In 1883 P. J. Reuter, head of the
news agency carrying his name, wrote the following memorandum:
To: Agents and Correspondents
From: P. J. Reuter
Date: 1883
Re: Please cover the following:
“…fires, explosions, floods,
inundations, railway accidents, destructive storms, earthquakes, shipwrecks
attended with loss of life, accidents to war vessels and to mail steamers,
street riots of a grave character, disturbances arising from strikes, duels
between and suicides of persons of note, social or political, and murders of a
sensational or atrocious character.” (*)
Sounds familiar? Yes, it is called “news”.
It is all about action, nothing
about structures generating them.
It is about persons high up, “of
note, social or political”.
(People low down generate street
riots and strike disturbances.)
It is all negative. There is not a
single positive thing to “cover”.
(To the contrary: a simple murder is
not enough, it has to be preferably “sensational or atrocious” to merit cover.)
Of course, the media situation we
have today, following if not the letter certainly the spirit of P. J. Reuter’s
memorandum, des not only derive from this memo from 1883; now 136, in 2033 150
years, ago.
But his ideas have mattered, how
much for historians to explore, for instance by tracking the quotation trails
generated by that memo.
As said so often in this column:
there is no argument that items such as on the Reuter list should not be
covered; even if, preferably, with more context than he seems to advocate.
But not only such items.
Imagine an anti Reuter, not being
against, like an anti-biotic, but relieving, preventing, counteracting, like an
“antidote”.
A positive Reuter, in other words,
also covering positives, not only the list of negatives he so strongly
recommends in his memo.
What would a positive Anti Reuter
have said?
To: Agents and Correspondents
From: Anti P. J. Reuter
Date: 2033
Re: Adding to my memo 150 years ago, please also cover the following:
“–communities suffering natural disasters–floods-inundations-storms-
earthquakes–handling them or not: exploring why-how, and why not.”

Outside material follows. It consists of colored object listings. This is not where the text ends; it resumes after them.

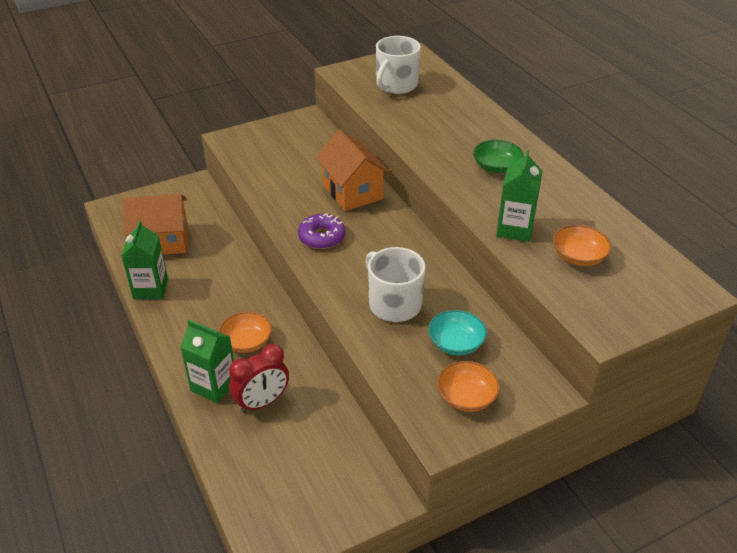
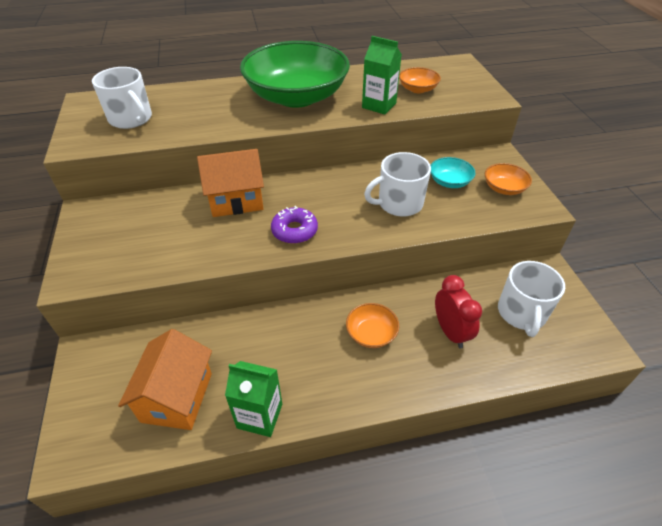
camera: 75 degrees left, 5 degrees up
(214, 385) = (424, 367): green carton -> none
(304, 466) = (521, 313): none -> white mug
(496, 167) = (296, 96): green bowl -> green bowl, size x2.49

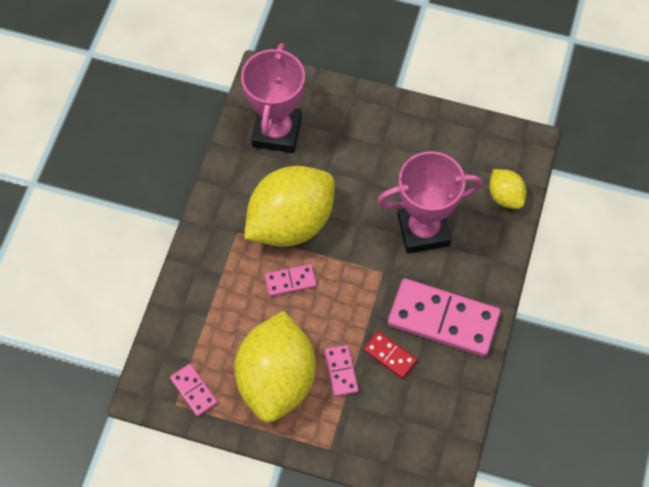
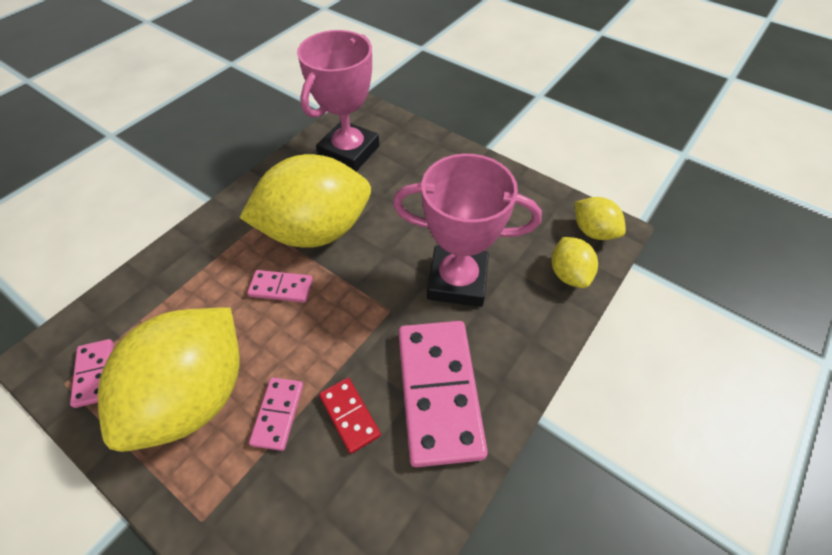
camera: 20 degrees right, 10 degrees down
(443, 319) = (439, 392): pink domino -> pink domino turned 45 degrees clockwise
(514, 150) = (593, 231): none -> yellow lemon

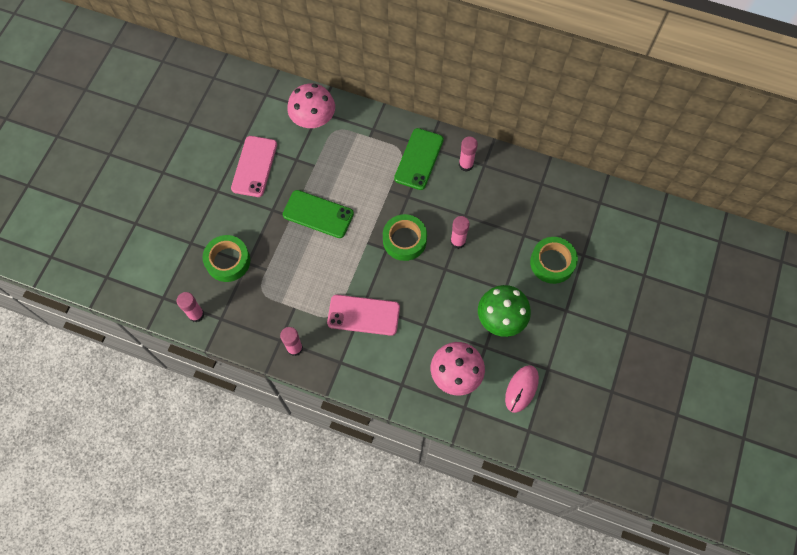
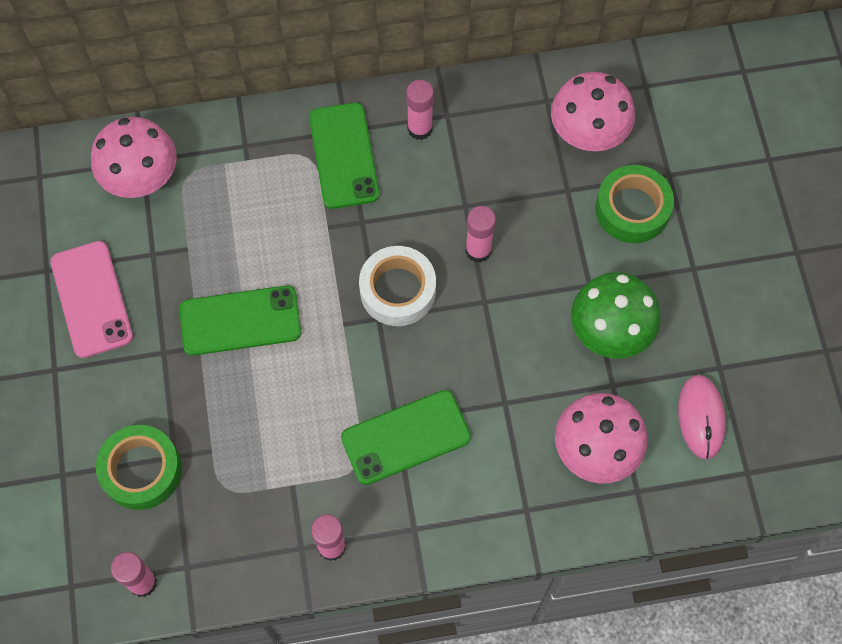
camera: 30 degrees left, 0 degrees up
(363, 315) = (405, 437): pink phone -> green phone
(404, 240) = (398, 290): green tape -> white tape
(553, 211) = (588, 133): none -> pink mushroom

“–communities suffering social disasters–fires-explosions-vessel and
rail accidents–handling them or not: exploring why-how, and why not.”
“–communities suffering street riots of a grave character and
disturbances arising from strikes: exploring the issues and solutions.”
“–communities with duels between, and suicides of, persons of note,
social or political: exploring the issues and conflict solutions.”
“–communities with murders of a sensational or atrocious character, and
those with regular murders: exploring why atrocious, and why not.”
By “exploring” is meant nothing more
and nothing less than the journalists doing their jobs the way they always do:
asking questions, with follow-up questions, but including the positive angle.
To make that point very clear:
The task of journalists is to mirror
reality, empirical reality, not some potential reality desired by some and-or
predicted by some.
The task of journalists is not to
mediate to change empirical reality in favor a new social reality.
The task of journalists mirroring
reality would include information about communities handling successfully
natural and-or social disasters and how; not only all those that did not.
Reuter’s “please cover the
following” list is not wrong but dangerously incomplete. Dangerously so, because:
Reuter generates a mood of pessimism
about the world as a dangerous place–which it partly is–blind to the positive,
peaceful aspects;
People to whom the world is a
dangerous place may withdraw to self-family-community, and be unavailable to
society-region-world; and
The Reuter approach becomes a
self-fulfilling negative prophecy: a heavy accusation and a terrible
responsibility, calling for remedies.
And the remedy, of course, is not to
report only the good news.
For an example of that look at NHK,
the Japanese radio-TV: never a single negative thing reported about Japan. An important example because that is usually
what the media in communist countries are-usually correctly–accused of. But Cuba is now much more subtle.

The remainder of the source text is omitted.